For the recent federal election, Team Alberta put out a brief two-page primer on its four top asks for the new government: Improved market access; science-based regulations on crop protection products; better access to innovation and new technologies; and the need to ‘modernize’ business risk management programs.
But there are a host of issues that affect their members, so policy staff meet monthly to discuss priorities and issues they align on. The general managers from the commissions also meet on a semi-regular basis and the four groups recently signed a memorandum of understanding “that helps to officiate our relationship,” said Sereda.
However, that doesn’t mean the groups are intending to merge.
“We are still bound to the Marketing of Agricultural Products Act and (accompanying) regulations — each of us has to respond to our own regulations,” said Sereda. “We haven’t established ourselves as a single entity. There is nothing formalizing our relationship between common understanding and an agreement to work together.”

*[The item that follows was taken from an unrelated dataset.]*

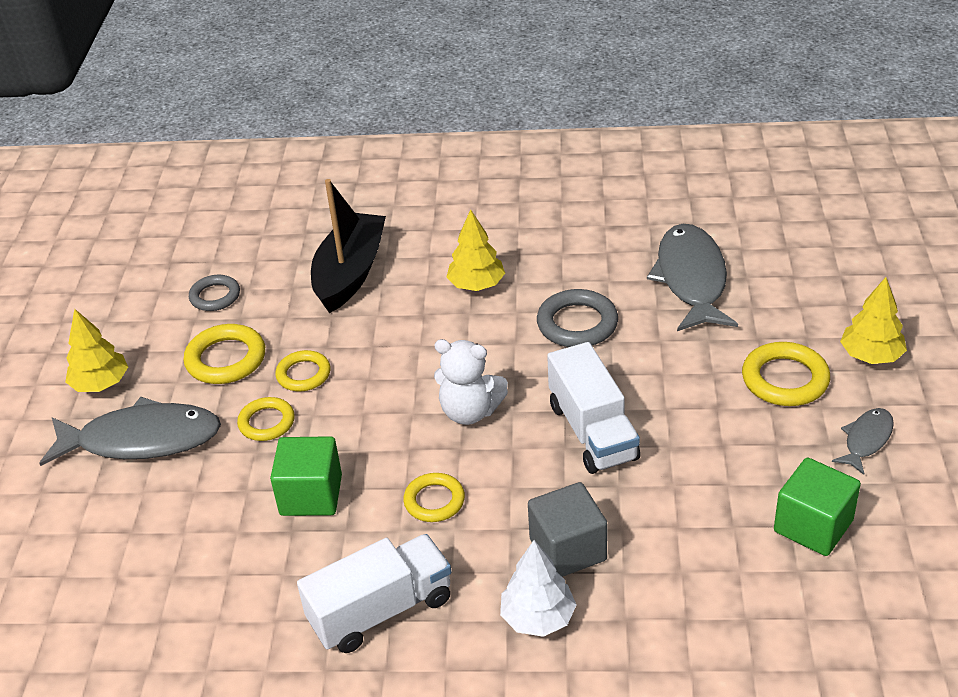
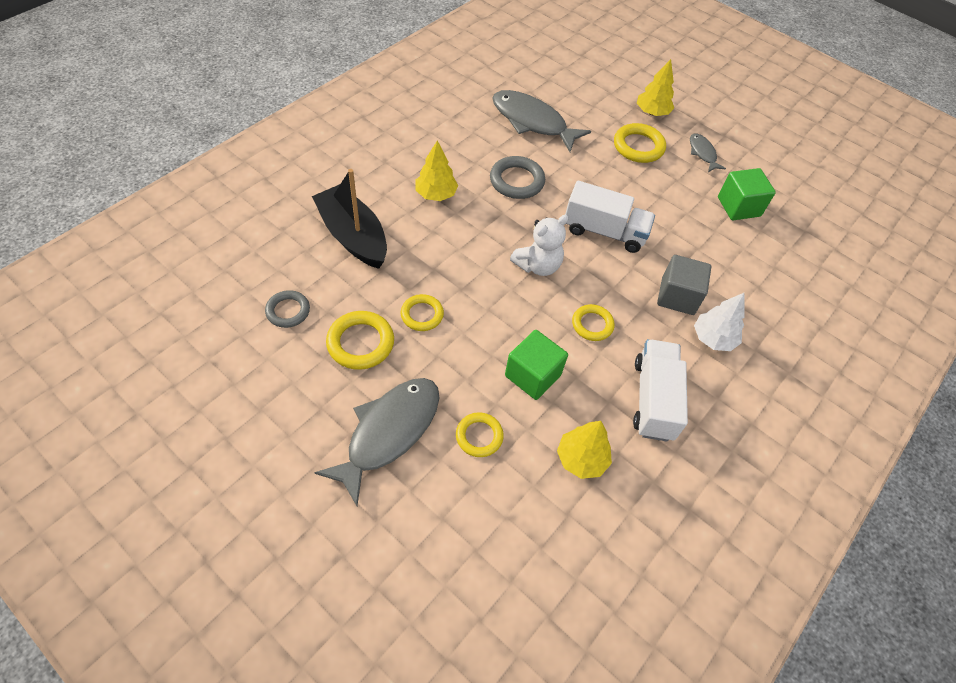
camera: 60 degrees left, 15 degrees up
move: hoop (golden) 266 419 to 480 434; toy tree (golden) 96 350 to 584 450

That includes occasional breakfast meetings for farmers (the most recent was at Agri-Trade) where the groups bring in a speaker focusing on a policy issue.
Such events, the regular policy meetings, and the new website are all ways to bring the groups together in a common-sense fashion, said Shepert.
“As chairs, we talk a little more, all our directors know each other,” he said. “There’s good interaction and dialogue that goes on between the commissions.”